Via de nokkenassen worden op hun beurt de waterpomp en de stroomverdeler aangedreven. Een andere bijzonderheid is de afwezigheid van klepsteelafdichtingen, waardoor elke S800 wel een beetje olie verbruikt. En wat te denken van de startmotor? Die drijft via een ketting een koppeling op de voorkant van de krukas aan.
Bij 8500 toeren klinkt de S800 als een kamikazevliegtuig dat zijn laatste duikvlucht heeft ingezet.
Geen traditionele starterkrans dus, waardoor het starten heel speciaal klinkt.

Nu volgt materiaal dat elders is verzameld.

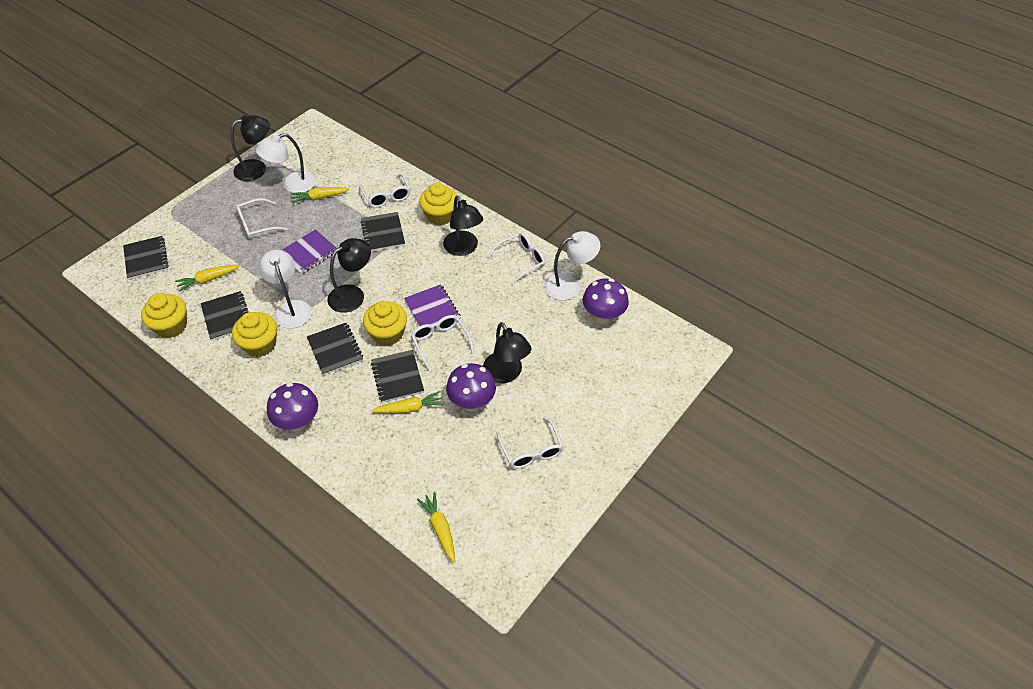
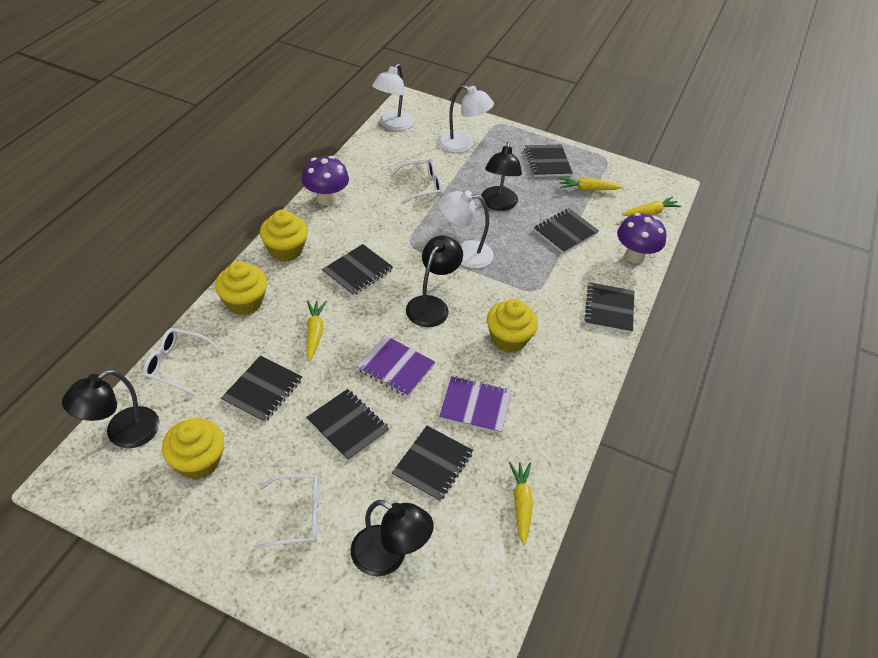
black notebook: 5 -> 7
purple mushroom: 3 -> 2
white glasses: 5 -> 3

De eerste S800’s erven de onafhankelijke achterwielwielophanging en kettingaandrijving van de S600, maar bij de S800 M (ook wel Mark 2 genoemd) stapt Honda over op een starre achteras met schroefveren en een conventioneel differentieel met aandrijfassen. Verder maken de trommelremmen op de vooras plaats voor schijfremmen. Ook de S800 van Henri is van na de update, uiterlijk te herkennen aan de zijmarkeringslichten voor en achter.
Te weinig zuigerspeling
Henri legt zichzelf voor de restauratie van zijn auto geen strak schema op. Hij pakt het project stapje voor stapje aan. Startpunt is de demontage en het schoonmaken van de carburateurs. “Daarna kreeg ik hem aan de praat, al ging het starten zelf lastig doordat de overbrenging van de startmotor slipte. Hij liep ook nogal beroerd, maar het voelde toch als een belangrijke eerste stap.” Ondertussen is Henri lid geworden van de Honda S800
Club Nederland en beschikt hij over een werkplaatshandboek. Bij het demonteren van de zuigers ontdekt hij dat de zuigerspeling te krap is. “Je kon zien dat ze een keer waren vastgelopen. Met een hoonmachine op mijn werk heb ik de cilinders daarom nagehoond, totdat ze de juiste maat hadden.” De bijzondere krukas maakt zijn reputatie van onverslijtbaarheid waar, wel worden de klepgeleiders in de cilinderkop vervangen. Ook de koppeling wordt vernieuwd, maar de versnellingsbak laat Henri ongemoeid: “Dat is eigenlijk het enige wat ik niet heb losgehaald, toch schakelt hij perfect.”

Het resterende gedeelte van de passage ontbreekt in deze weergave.